Sri Ramanujacarya (1017-1137) created 74 simhasana-dhipatis or ‘throne-holders,’ to give initiation after his death, he created what we in ISKCON would term ‘zonal acaryas.’ He chose 74 of his disciples to give diksha, each of them affiliated to one of the many temples spread far and wide throughout a large tract of India.Those temples were not created by Sri Ramanujacarya but were ancient places made famous by his disciplic predecessors, the Alwars, who sung about the Deities within them in their four-thousand hymn Divya Prabandham.

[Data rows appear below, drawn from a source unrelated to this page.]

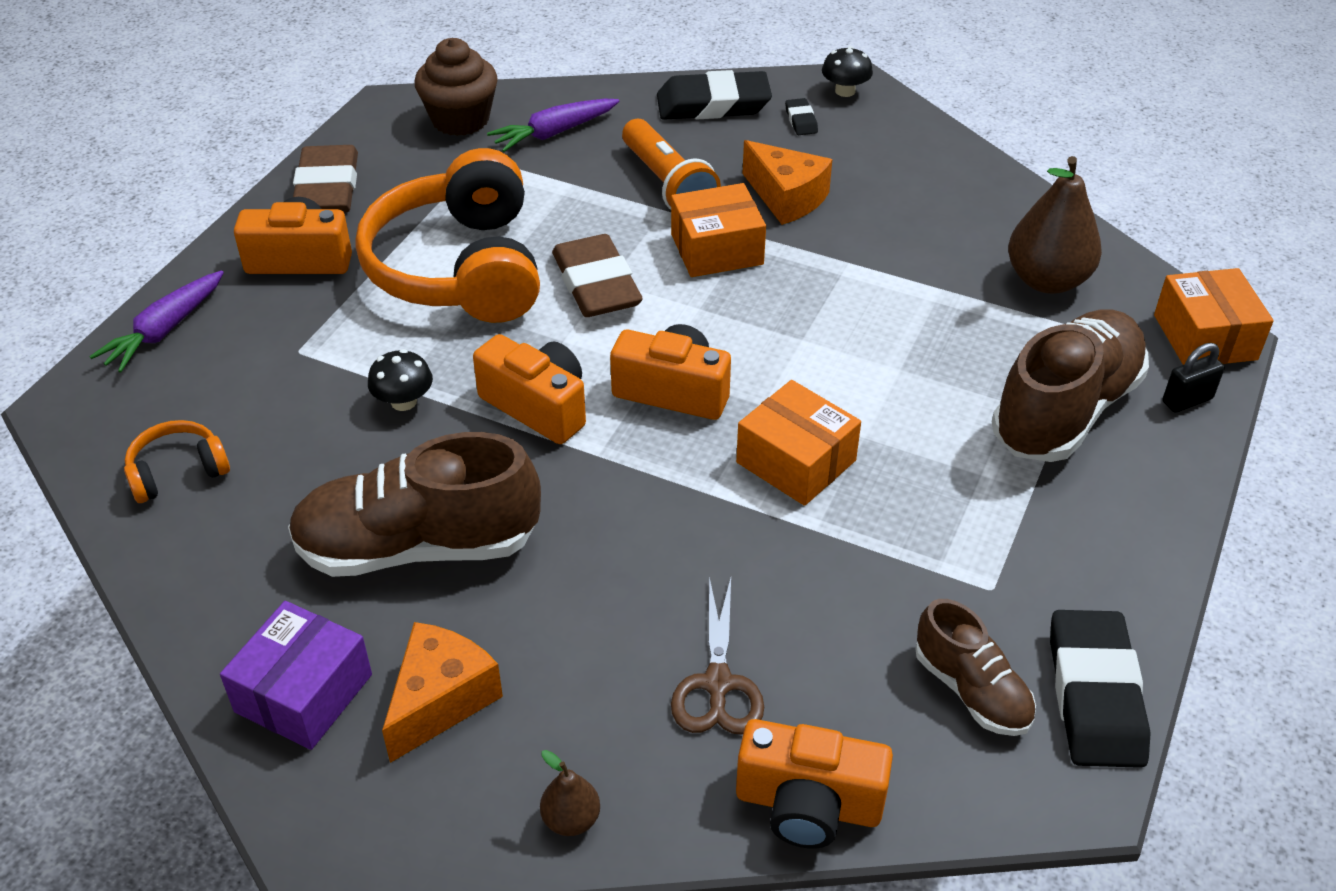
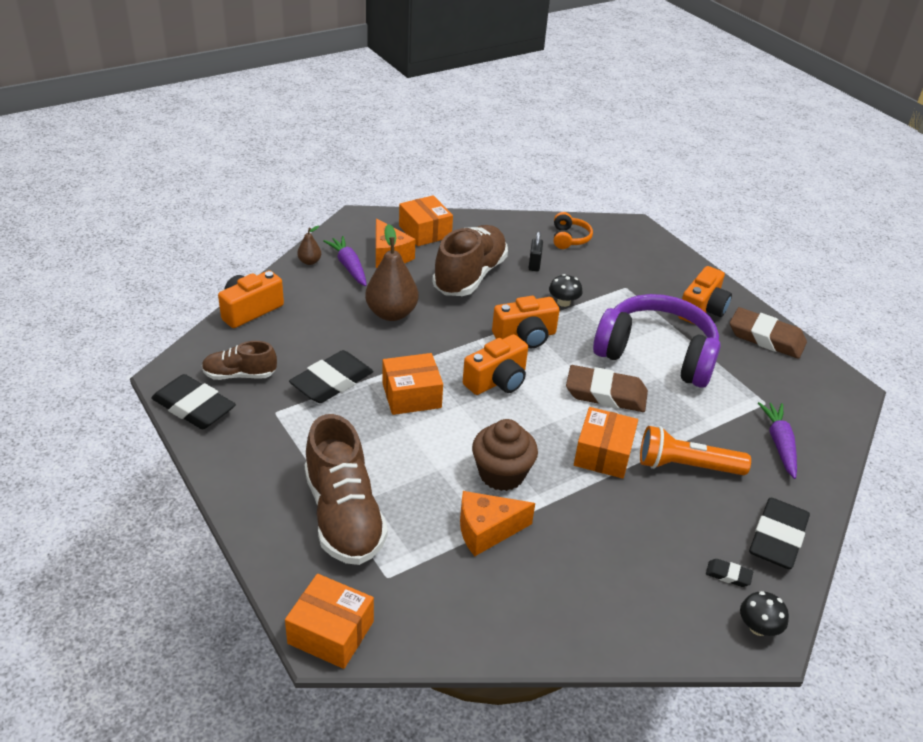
camera: 120 degrees right, 5 degrees down
(164, 330) = (670, 259): purple carrot -> purple carrot (349, 266)
(303, 693) = (425, 231): purple box -> orange box
(460, 119) = (818, 411): brown cupcake -> brown cupcake (501, 474)
(460, 268) = (656, 354): orange headphones -> purple headphones
(717, 684) = (322, 315): brown scissors -> none
(786, 197) = (635, 513): orange cheese -> orange cheese (487, 530)
(863, 564) = (332, 382): none -> black eraser
(1047, 280) = (452, 589): brown pear -> brown pear (391, 313)
(1187, 400) = (296, 577): black padlock -> black padlock (534, 264)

In many cases Ramanujacarya restored or regularised the worship of those Deities and safeguarded their worship in perpetuity by establishing systems of succession.

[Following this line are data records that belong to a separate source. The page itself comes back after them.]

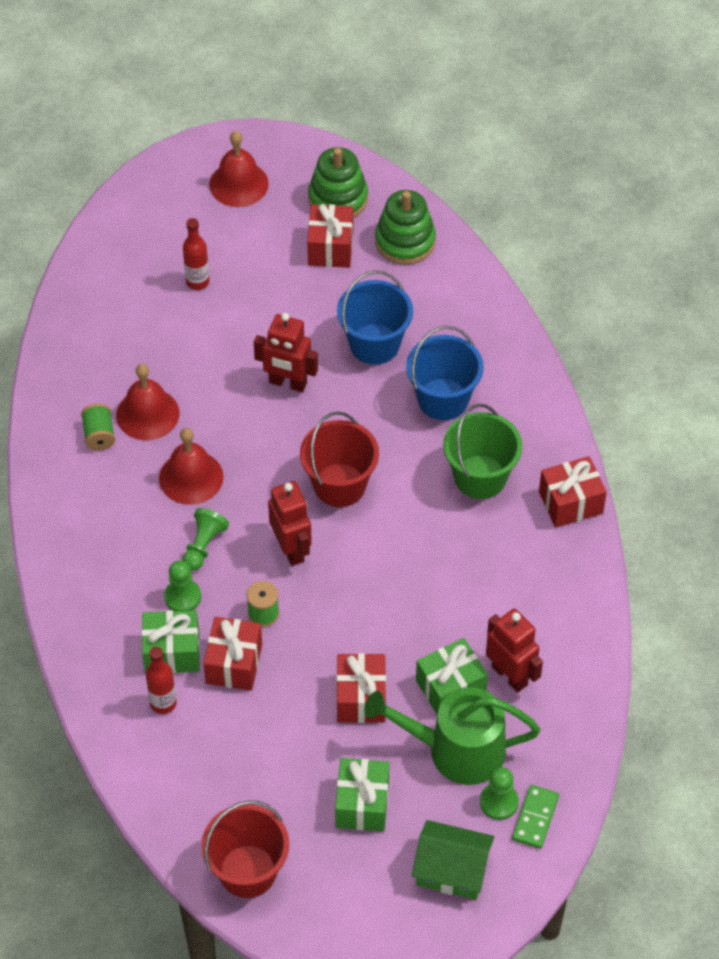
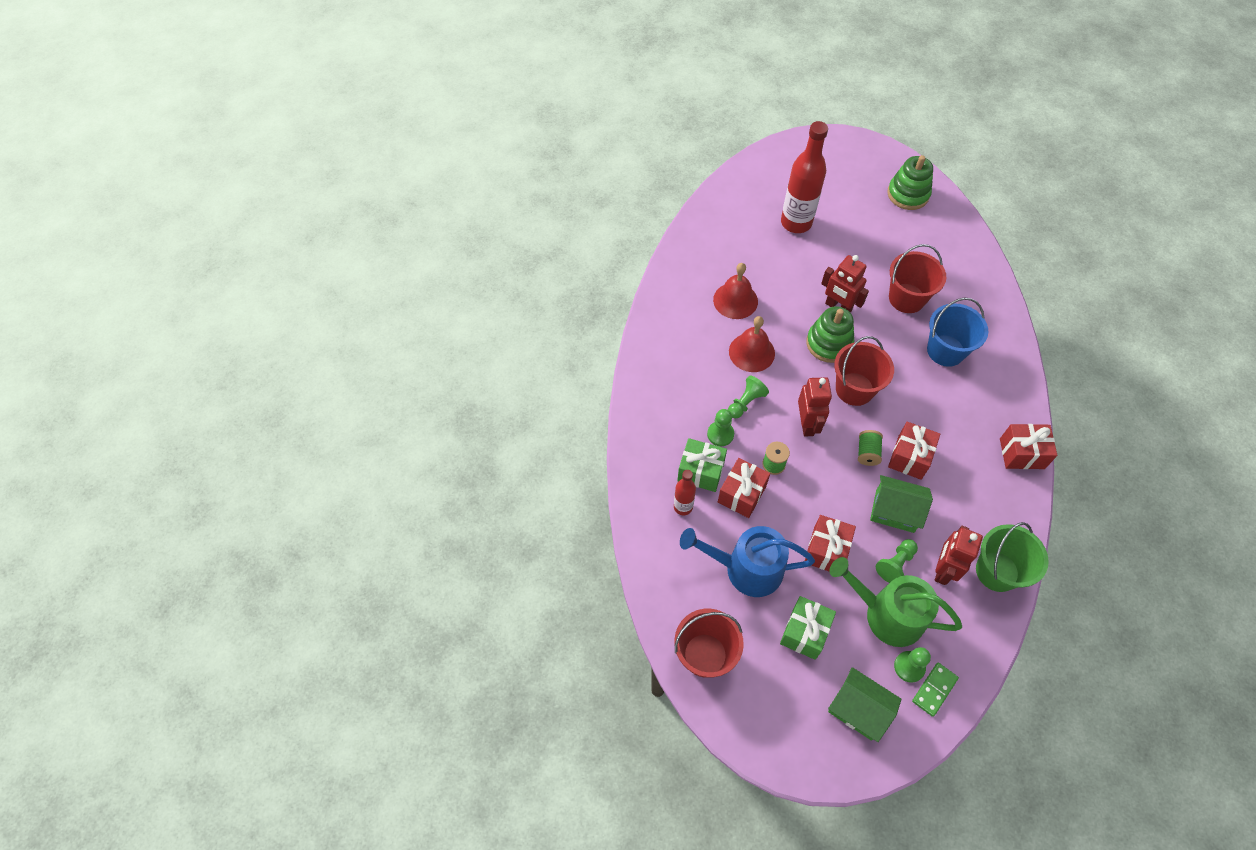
camera: 20 degrees right, 5 degrees up
(99, 435) = (698, 305): green spool -> green spool (867, 453)
(197, 282) = (796, 223): red bottle -> red bottle, size x1.93
(239, 184) = (843, 167): red bell -> none
(268, 753) = (746, 569): none -> blue watering can
(330, 248) = (893, 225): red gift -> red gift (909, 457)
(374, 344) = (906, 298): blue bucket -> red bucket
(405, 241) = (947, 235): green stacking toy -> green stacking toy (829, 343)
(432, 623) = (894, 511): none -> green house
(450, 687) = (895, 564): green gift -> green pawn
(480, 477) = (958, 414): green bucket -> green bucket (997, 571)
(510, 675) = (943, 570): red robot -> red robot turned 135 degrees counterclockwise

Skip down through the article and find what Kripamoya has to say about Prabhupada’s appointment of the eleven:
While many of us now reserve our undiluted scorn for the period of our ISKCON history known as the ‘zonal acarya days’ it seems that a notion of geographical dispersion for localised initiation was favoured by Sri Ramanujacarya, one of the greatest Vaishnava acaryas of all time.
And it may be that our own sampradaya acarya, Srila Prabhupada, did actually intend, in his last days, to choose eleven gurus for the giving of initiation, one in each continent. It was a logical idea with considerable history of success and a thousand years of history behind it.

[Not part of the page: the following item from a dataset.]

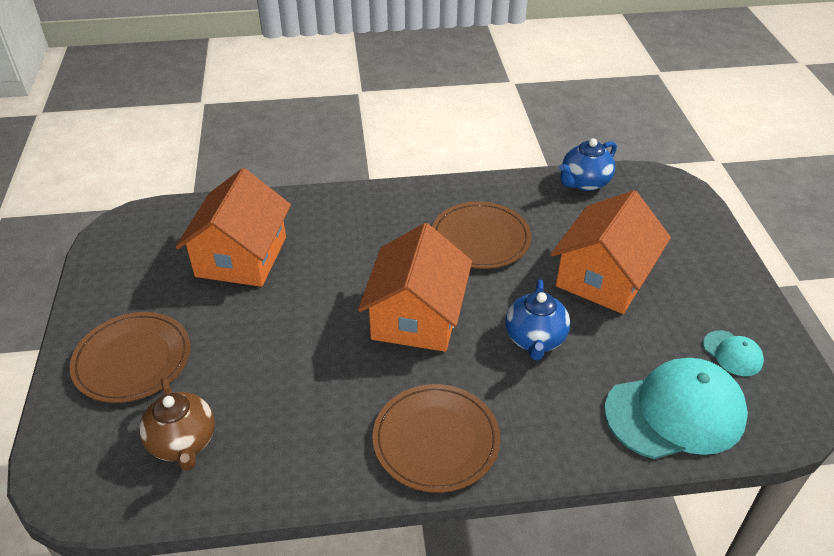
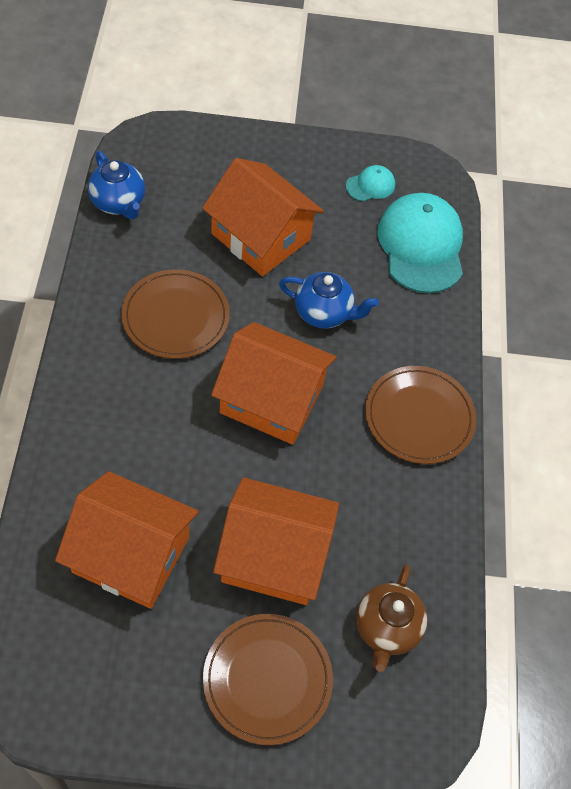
camera: 85 degrees left, 15 degrees up
(183, 443) = (386, 628): brown teapot -> brown teapot turned 120 degrees clockwise
(251, 345) = (274, 556): none -> orange house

Being a guru for a particular geographical ‘zone’ is not an inherently bad idea and does not inevitably produce corruption. What produced the corruption within ISKCON was the same confusion as took place within the Catholic Church; the confusion of spiritual power and temporal power.
When the position of spiritual leadership becomes mistaken for temporal ownership of a human following and material resources then all men become tempted and some do not survive that temptation.
Our ISKCON ‘zonal acarya days’ also produced the phenomenon of such men, duped by their apparent ‘ownership’ of adoring followers, wealth and buildings, forcing initiations upon those who really didn’t want it.
Such spiritual abuse produced widespread disgust. Yet I believe it wasn’t exactly the system that produced the bad results, merely, as is very common, the bad people within the good system.
This is probably as close an admission as Kripamoya can allow himself to make that where the whole “zonal acharya” business went wrong was not with the zonal representation, but with the presumptuous attitudes, “Now I am Guru, these are my disciples.”
We do not become Gurus, we are forever becoming the servant of The Guru. We are not meant to use Prabhupada for attracting disciples for our own aggrandisement, we are meant for using everything of ourselves to attract people to become disciples of Srila Prabhupada.
We are meant to worship Srila Prabhupada, and demonstrate to new devotees how to worship Srila Prabhupada, in that way everyone can become a servant of the Guru, Srila Prabhupada.
Related: More Vaishnava Acharyas Accept Ritvik – Ramanuja tradition
I am wondering where this information about Ramanujacarya came from. I can’t find it in my Caitanya Caritamrta (though it might be there and my feeble mind doesn’t recollect). If however, this information is fully true, is it fair to make the leap that equates Ramanujacarya’s system to the “zonal acarya” system? (he created what we in ISKCON would term ‘zonal acaryas.’) Isn’t this the logical fallacy of altering the argument?
Personally, I think the neo-ISKCONians are a little “zoned out” anyway.